Va-et-vient et décisions antérieures

En 2022, un tribunal de l’Office des transports a conclu que lui et toutes les personnes utilisant des aides à la mobilité plus grandes faisaient face à des « obstacles excessifs » chez Air Canada.

Cette décision faisait suite à un long va-et-vient entre les deux parties, une décision de 2019 établissant qu’il existait bien des obstacles à la mobilité, mais sans qu’ils soient jugés excessifs.

À la fin de 2023, Air Canada a annoncé qu’elle accélérerait son plan triennal d’accessibilité après plusieurs signalements de mauvais traitements infligés aux passagers en situation de handicap, notamment un incident où un homme atteint de paralysie cérébrale spastique avait été contraint de se traîner hors d’un avion à Las Vegas, faute d’assistance.

« Air Canada reconnaît les défis auxquels sont confrontés les clients en situation de handicap lorsqu’ils voyagent et accepte sa responsabilité de fournir un service pratique et cohérent afin de rendre leurs déplacements plus faciles, a déclaré en novembre 2023 le PDG Michael Rousseau. Parfois, nous ne respectons pas cet engagement, et nous présentons nos sincères excuses. »

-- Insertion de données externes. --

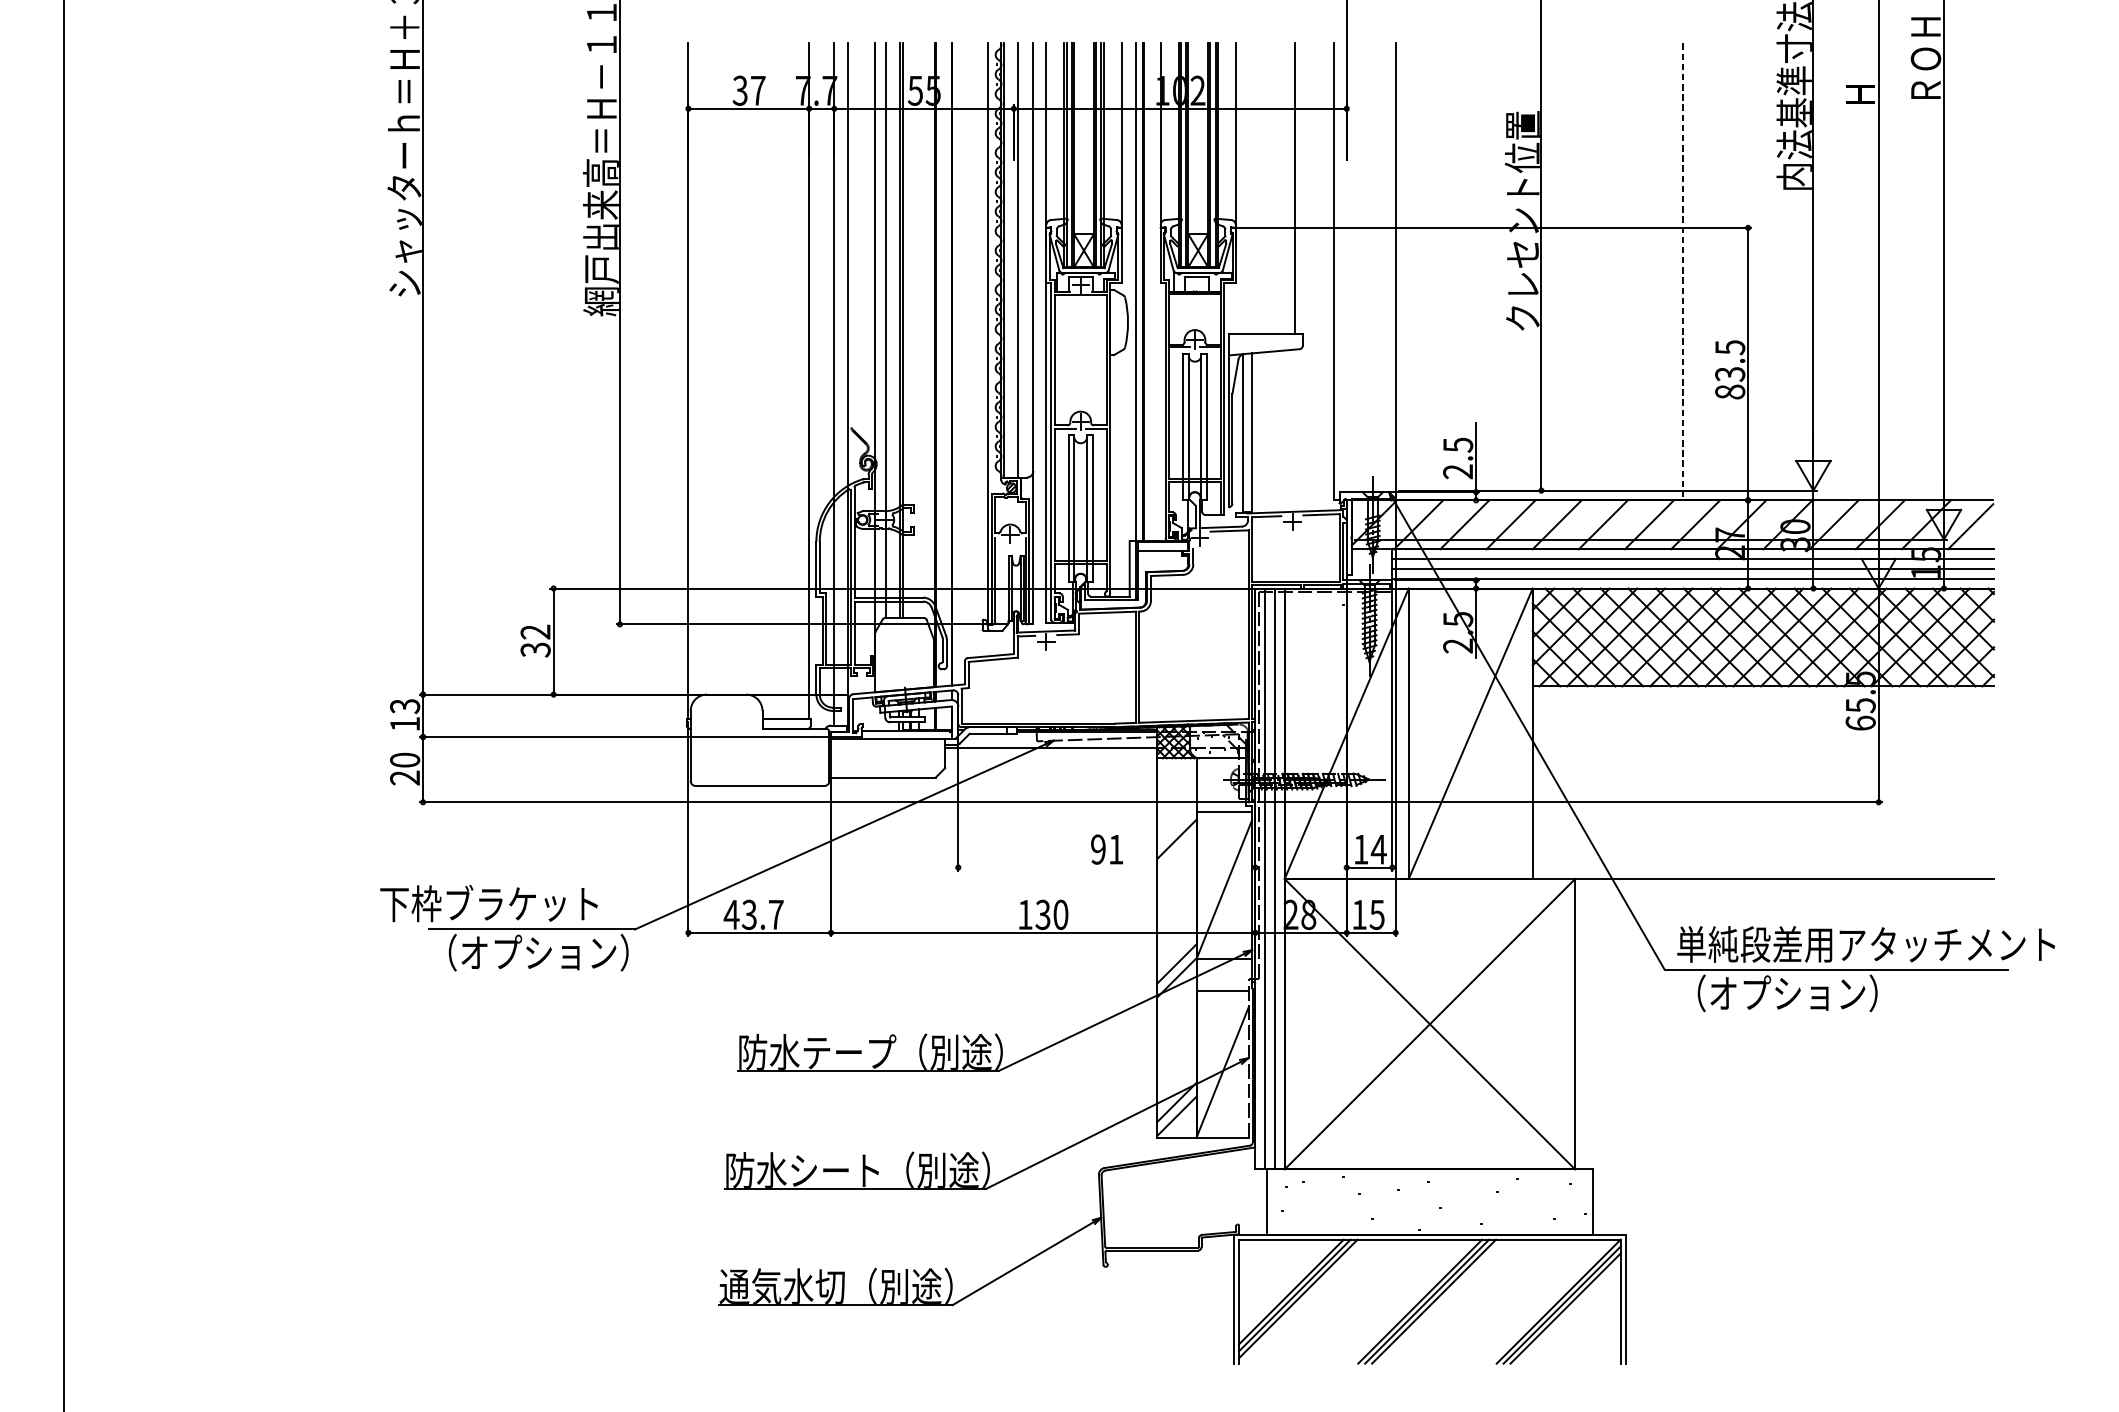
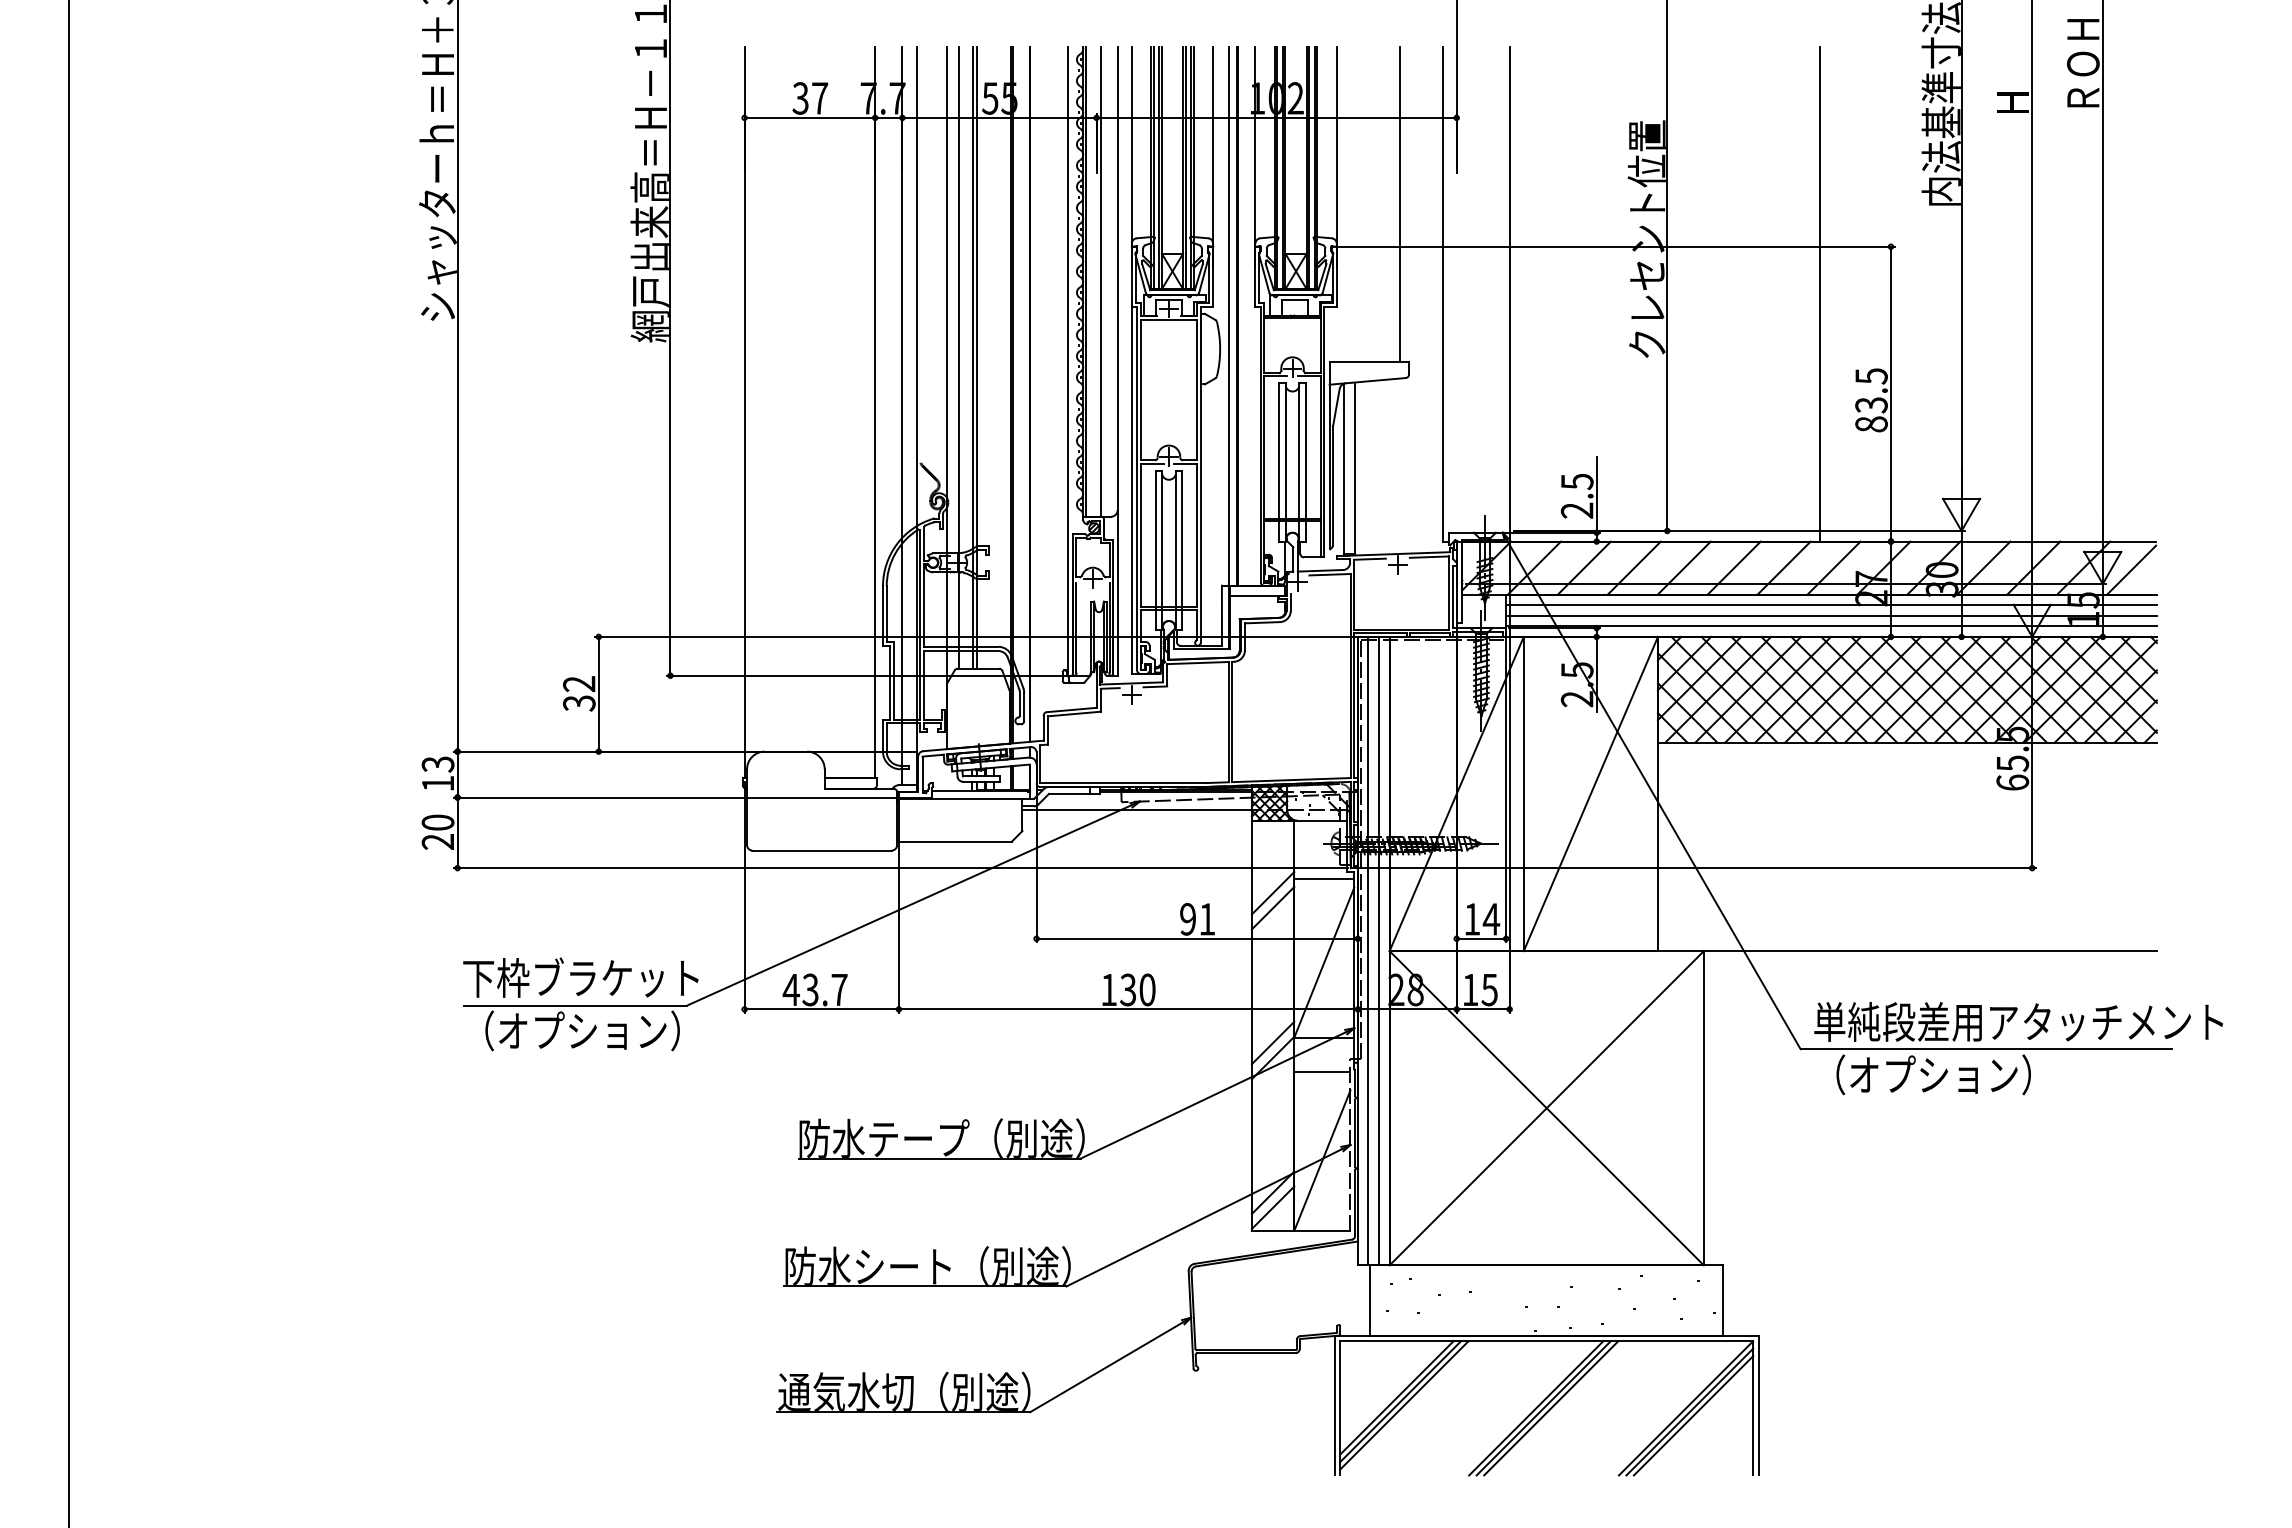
line: (1683, 271) -> (1820, 294), dashed -> solid
line: (1176, 825) -> (1272, 893), added
line: (1106, 867) -> (1196, 938), added
text: (488, 903) -> (580, 977), moved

Les mesures du plan de la compagnie aérienne incluent la nomination d’un directeur de l’accessibilité client, l’embarquement prioritaire des passagers nécessitant une assistance à la montée à bord et une formation annuelle obligatoire sur l’accessibilité pour ses 10 000 employés d’aéroport, notamment sur l’utilisation du lève-personne Eagle Lift. Air Canada a également intégré les aides à la mobilité dans son application de suivi des bagages.